- Directed by: Gene Deitch
- Produced by: William Lawrence Snyder
- Starring: Gene Deitch
- Music by: Ferdinand Havlík
- Backgrounds by: Miluse Hluchanicová
- Production company: Rembrandt Films
- Distributed by: Paramount Studios
- Running time: 4—6 minutes
- Country: Prague

= Nudnik =

Czech animated film series

Nudnik is a 1965 Czechoslovak animated short film series directed by Gene Deitch, produced by William L. Snyder, and distributed by Paramount Studios.

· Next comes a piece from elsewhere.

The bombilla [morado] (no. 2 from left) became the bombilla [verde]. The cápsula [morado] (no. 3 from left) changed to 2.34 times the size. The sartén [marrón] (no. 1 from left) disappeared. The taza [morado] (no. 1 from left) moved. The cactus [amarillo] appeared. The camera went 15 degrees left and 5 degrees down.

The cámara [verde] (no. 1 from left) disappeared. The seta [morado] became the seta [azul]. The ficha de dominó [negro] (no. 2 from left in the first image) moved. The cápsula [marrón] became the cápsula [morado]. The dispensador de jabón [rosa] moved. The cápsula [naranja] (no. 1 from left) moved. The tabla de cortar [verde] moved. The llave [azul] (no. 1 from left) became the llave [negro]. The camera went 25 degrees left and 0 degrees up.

Twelve shorts were released during 1965 and 1967. The character's tagline is "Whatever can go wrong with Nudnik, will go wrong."

The first cartoon of the series, Here's Nudnik, was nominated for the Academy Award for Best Animated Short Film in 1965, losing to The Pink Phink.

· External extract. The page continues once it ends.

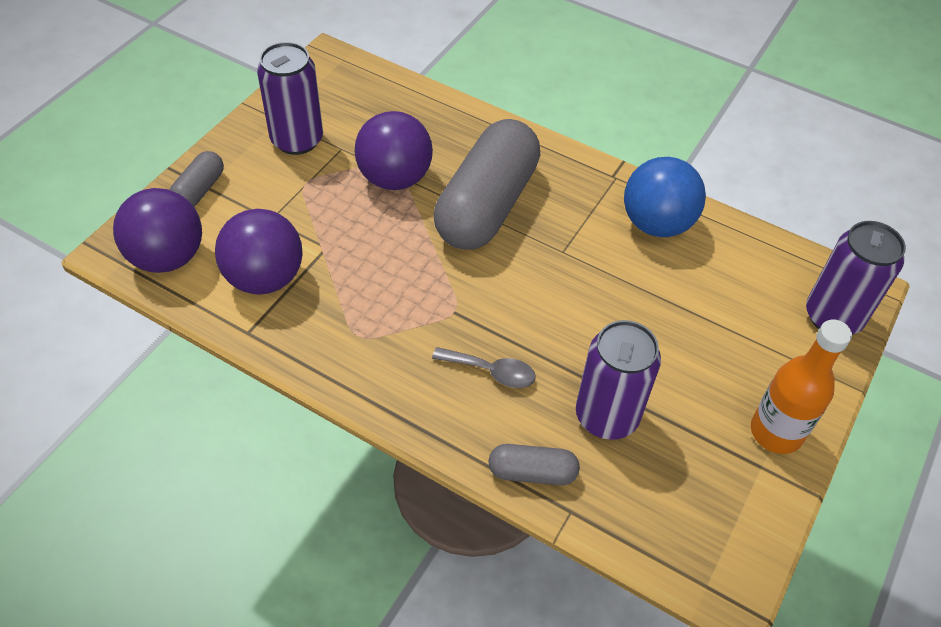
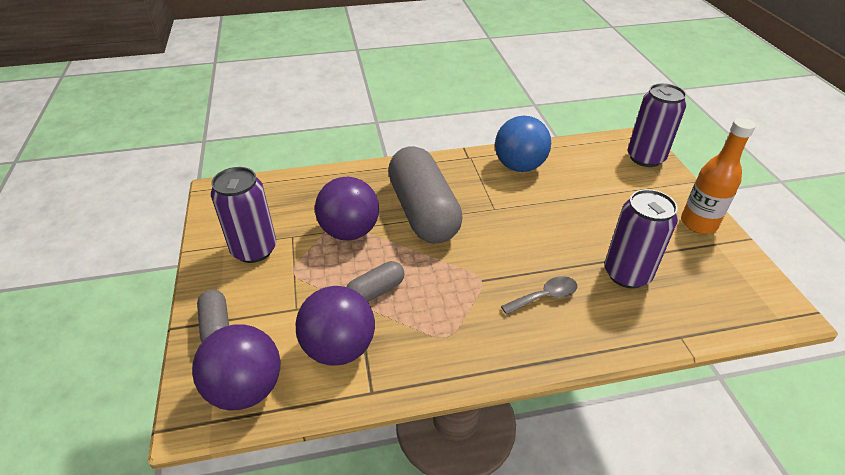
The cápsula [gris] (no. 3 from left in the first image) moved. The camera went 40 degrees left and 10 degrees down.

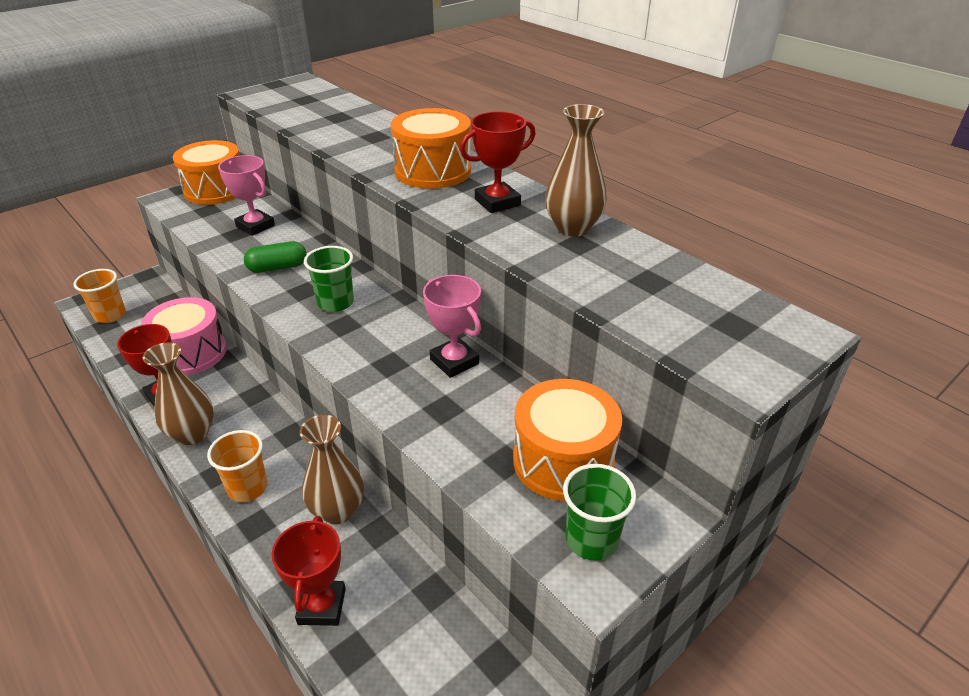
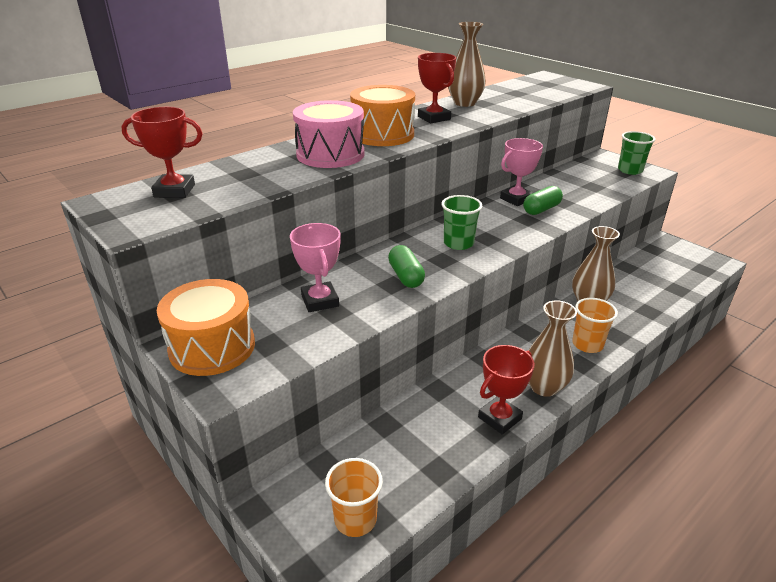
The trofeo [rosa] (no. 1 from left) turned 60 degrees counterclockwise. The tambor [rosa] moved. The tambor [naranja] (no. 3 from left) disappeared. The trofeo [rojo] (no. 2 from left in the first image) moved. The cápsula [verde] (no. 2 from left) appeared. The camera went 90 degrees left and 5 degrees down.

Nudnik was based on a previous Terrytoons character, Foofle, who appeared from 1959 to 1960.

==Synopsis==
Nudnik contains only one major character, simply named Nudnik. He cannot do anything right; when he does something, it usually ends with disastrous results, and usually gets him in trouble. At first the idea was for each short to be scored with melancholy jazz music, which was done for the first cartoon. However, the studio wasn't pleased with the musical choice, and they made Deitch use more upbeat music. The song that was used most often was "Wrap Your Troubles In Dreams", used both for the opening sequence and as a general theme of sorts for the character himself.

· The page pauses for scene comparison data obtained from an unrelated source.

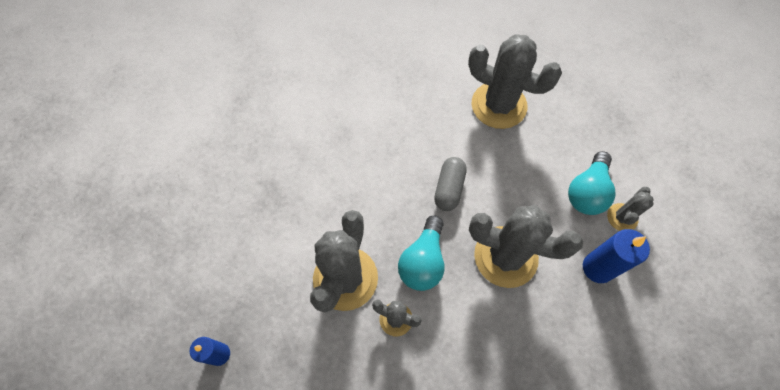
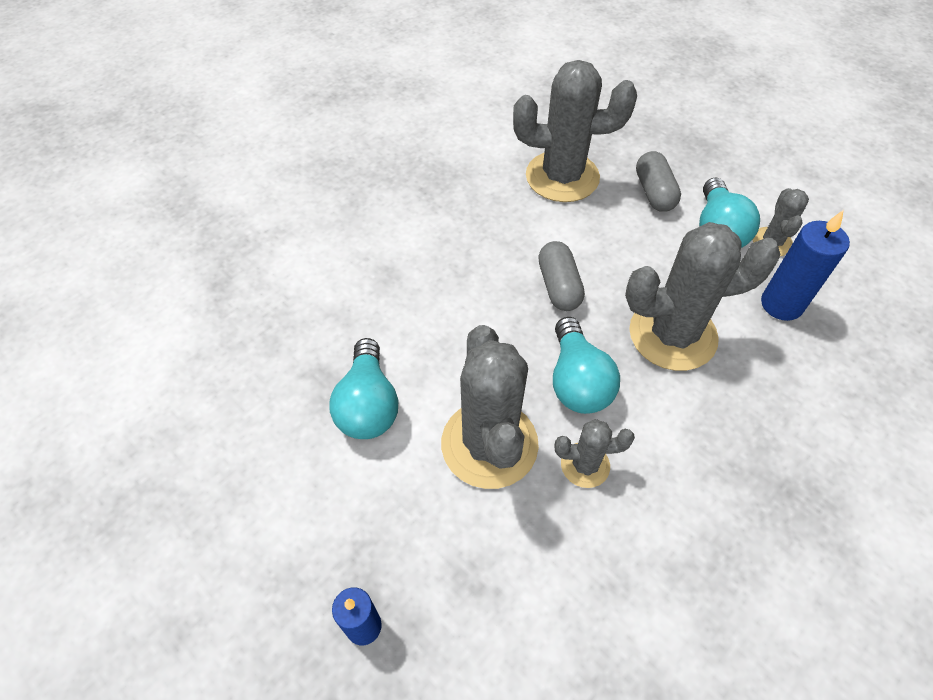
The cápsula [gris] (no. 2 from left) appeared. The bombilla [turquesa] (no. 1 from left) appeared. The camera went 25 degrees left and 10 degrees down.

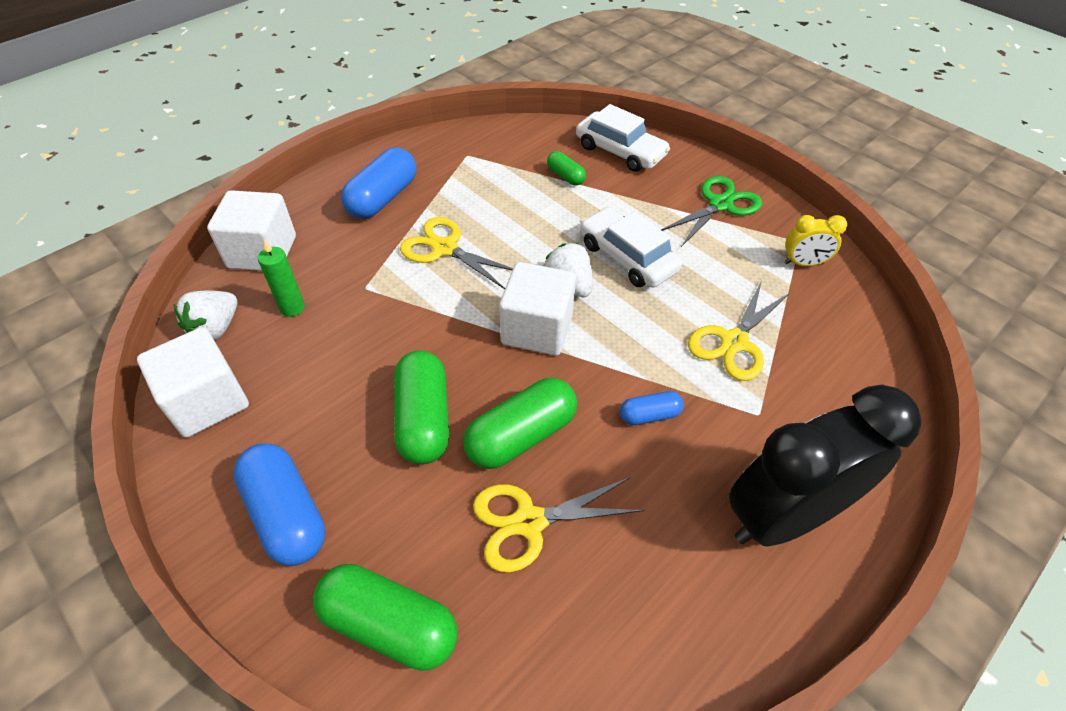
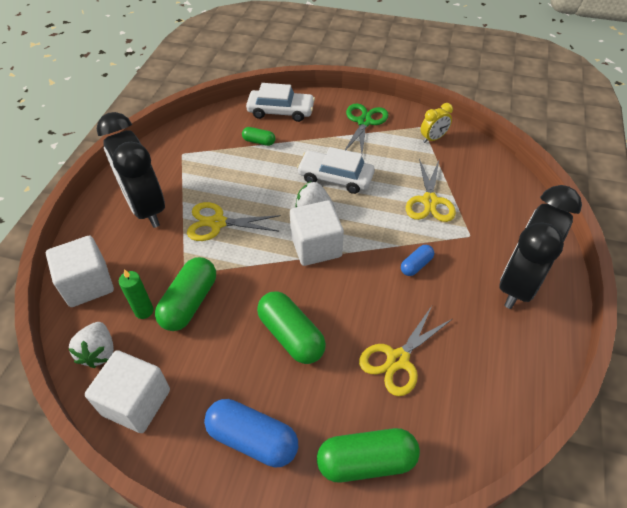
The cápsula [azul] (no. 2 from left) was replaced by the despertador [negro] (no. 1 from left). The cápsula [verde] (no. 3 from left in the first image) moved. The camera went 30 degrees left and 0 degrees up.

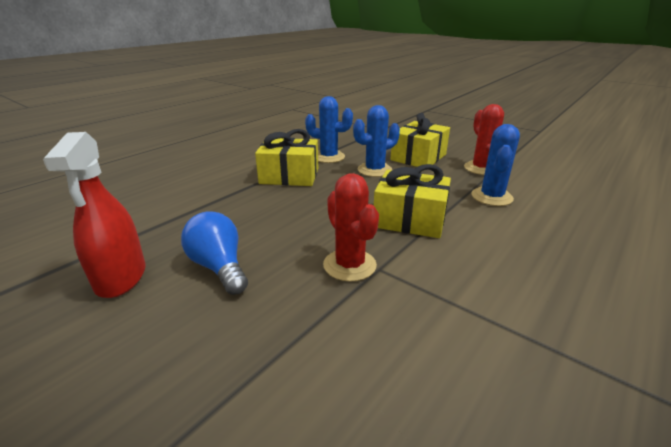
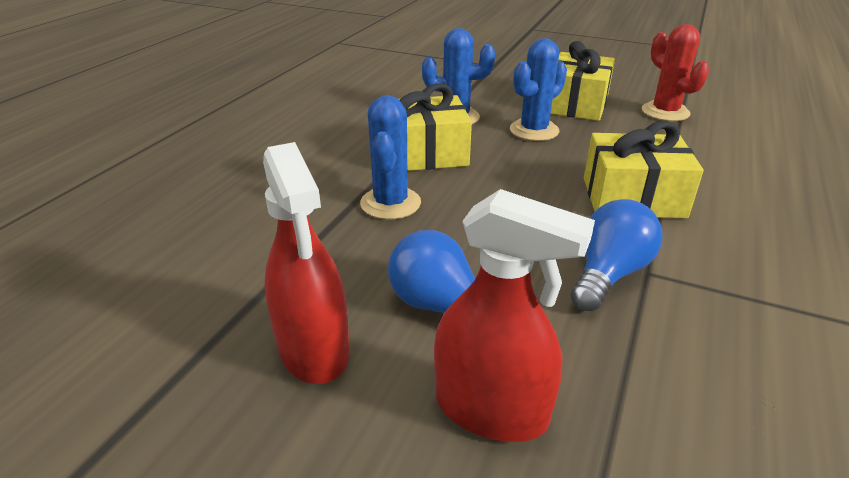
The cactus [azul] (no. 3 from left in the first image) moved. The cactus [rojo] (no. 1 from left) was replaced by the bombilla [azul] (no. 2 from left). The pulverizador [rojo] (no. 2 from left) appeared. The camera went 15 degrees left and 5 degrees up.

Though there were other characters, they were unnamed, such as the fat woman, the dog, the cop, and the thief. There was something of an unspoken rule that everything in the world hates Nudnik, further adding to the mayhem.

==Shorts==

| Title | Release date |
|---|---|
| Here's Nudnik | August 1, 1965 |
| Drive On, Nudnik! | November 1965 |
| Home Sweet Nudnik | March 1966 |
| Nudnik on a Shoestring | March 12, 1966 |
| Welcome, Nudnik! | May 1966 |
| Nudnik on the Roof | July 1966 |
| From Nudnik with Love | September 1966 |
| Who Needs Nudnik?? | May 1967 |
| Nudnik on the Beach | May 1967 |
| Good Neighbor Nudnik | June 1967 |
| Nudnik's Nudnickel | August 1967 |
| I Remember Nudnik | September 1967 |

==TV series==
A 'new' animated series, The Nudnik Show, was created in 1991, which showed the 12 classic shorts in syndication, and it also had one brand new Nudnik short, "Nudnik Impossible", however it was mostly made using left over clips from old promotional material from when the shorts were original being produced in the 60s, bringing the number of Nudnik shorts from 12 to 13.
It also had 11 bumpers with all new animation, each one being about 30 seconds long, according to the IMDb listing, Jules Feiffer was a writer for the series, so it is most likely that he wrote for the bumpers. The production companies were Paramount Pictures and Rembrandt Films.

The shorts were featured on Cartoon Network's animated anthology series ToonHeads in 1996.